Und ARM verkauft zwar Lizenzen, die einzigen, die das aber tatsächlich noch nutzen, sind Apple im Consumer-Bereich und Serverhersteller wie Fujitsu und Marvell . Darüber hinaus haben Nvidia, Qualcomm und Samsung in den vergangenen Jahren auf eigene Designs verzichtet und kaufen wie alle anderen Designs von einem einzigen Hersteller: ARM. Der Aufwand und auch die Kosten, hier konkurrenzfähige Produkte mit ARM-Befehlssatz zu erstellen, ist offenbar viel zu hoch.
Dank des Befehlssatzes RISC-V, der frei und ohne Lizenzzahlungen implementiert werden kann, scheuen viele Unternehmen diese Mühen aber nun nicht mehr und leiten eine Abkehr von ARM-Designs ein. Das gilt derzeit noch hauptsächlich für Embedded Controller, wie diese zum Beispiel auch Qualcomm in seinen Snapdragon-SoC neben der eigentlich ARM-CPU verbaut. Auch Nvidia geht hier einen ähnlichen Weg und setzt auf RISC-V-Controller . Ebenso bekommt der extrem weit verbreite Controller ESP8266 einen kompatiblen Nachfolger auf RISC-V-Basis .

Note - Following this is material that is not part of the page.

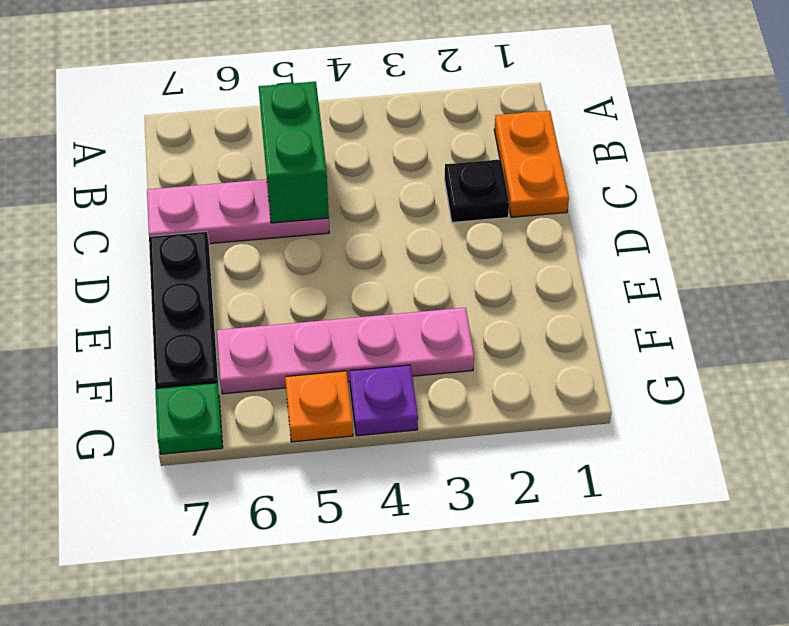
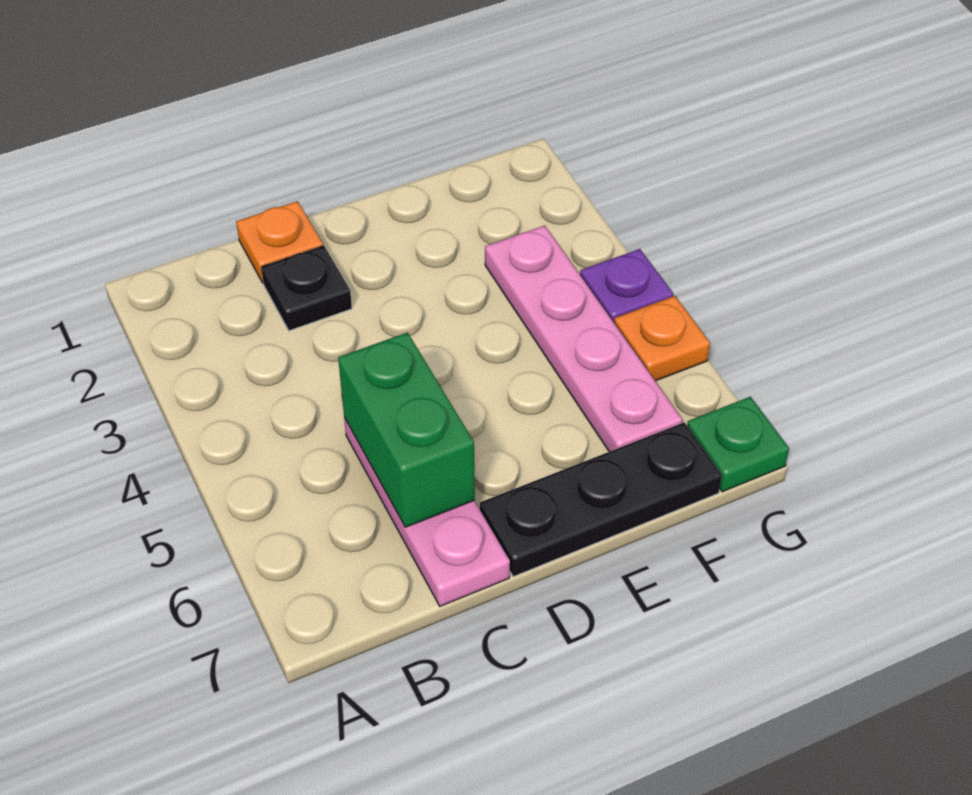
orange plate B1:C1 level 1 -> orange plate C1 level 1
green brick B5:C5 level 2 -> green brick C5:C6 level 2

Mit Seagate und Western Digital haben zum Ende des Jahres 2020 außerdem zwei Unternehmen angekündigt, in ihren Produkten auch offiziell auf eigene RISC-V-Designs zu setzen. Dabei handelt es sich wohlgemerkt um Hardware, die millionenfach verkauft wird und um einen Bereich, der bisher quasi ausschließlich durch ARM dominiert wird.
Dass sich diese Konkurrenz von RISC-V zu ARM in den kommenden Jahren verstärken wird, deutet sich bereits an und zeigt sich etwa an dem bereits angekündigten Mini-ITX-Board Hifive Unmatched von Sifive mit einer RISC-V-CPU, PCIe und 16 GByte RAM: also ein vollwertiger Rechner. Mittelfristig werden wohl Multimedia-SoC etwa für Fernseher oder Set-Top-Boxen mit einer entsprechend leistungsfähigen RISC-V-CPU im Massenmarkt folgen.
Weitere Patentstreite absehbar
Doch auch wenn AV1 und RISC-V die über Jahre oder Jahrzehnte akzeptierte Dominanz restriktiver Lizenz- und Patentvorgaben erfolgreich gebrochen haben, heißt das noch lange nicht, dass die gesamte IT-Industrie diesem Beispiel folgen wird. Zumindest deutet derzeit noch nicht allzu viel darauf hin.
So werden wohl vor allem noch Funktechniken wie WLAN, Bluetooth oder der Mobilfunk weiter ein großes Betätigungsfeld von Patentanwälten bleiben. Welche teils unerwarteten Züge das annehmen kann, zeigte sich etwa in einer Auseinandersetzung zwischen Netzwerkausrüster Nokia und Autohersteller Daimler . Dass Streite zwischen Hardware-Herstellern im Zweifel dazu führen, dass die Geräte kurzfristig nicht erhältlich sind, haben wir bereits erwähnt. Aber dass dies nun auch Autos betrifft, dürfte für viele eine überraschende Neuerung des Jahres 2020 sein.
Die genannten Funktechniken können schlicht nicht standardkonform ohne Patentlizenzen verschiedener Unternehmen implementiert werden. Initiativen dafür, dass sich das künftig ändern könnte, gibt es in der Industrie derzeit jedoch nicht. Auch nicht in anderen Bereichen. Abseits von RISC-V und AV1 ist der Druck, etwas am Status quo zu ändern, offenbar noch nicht hoch genug.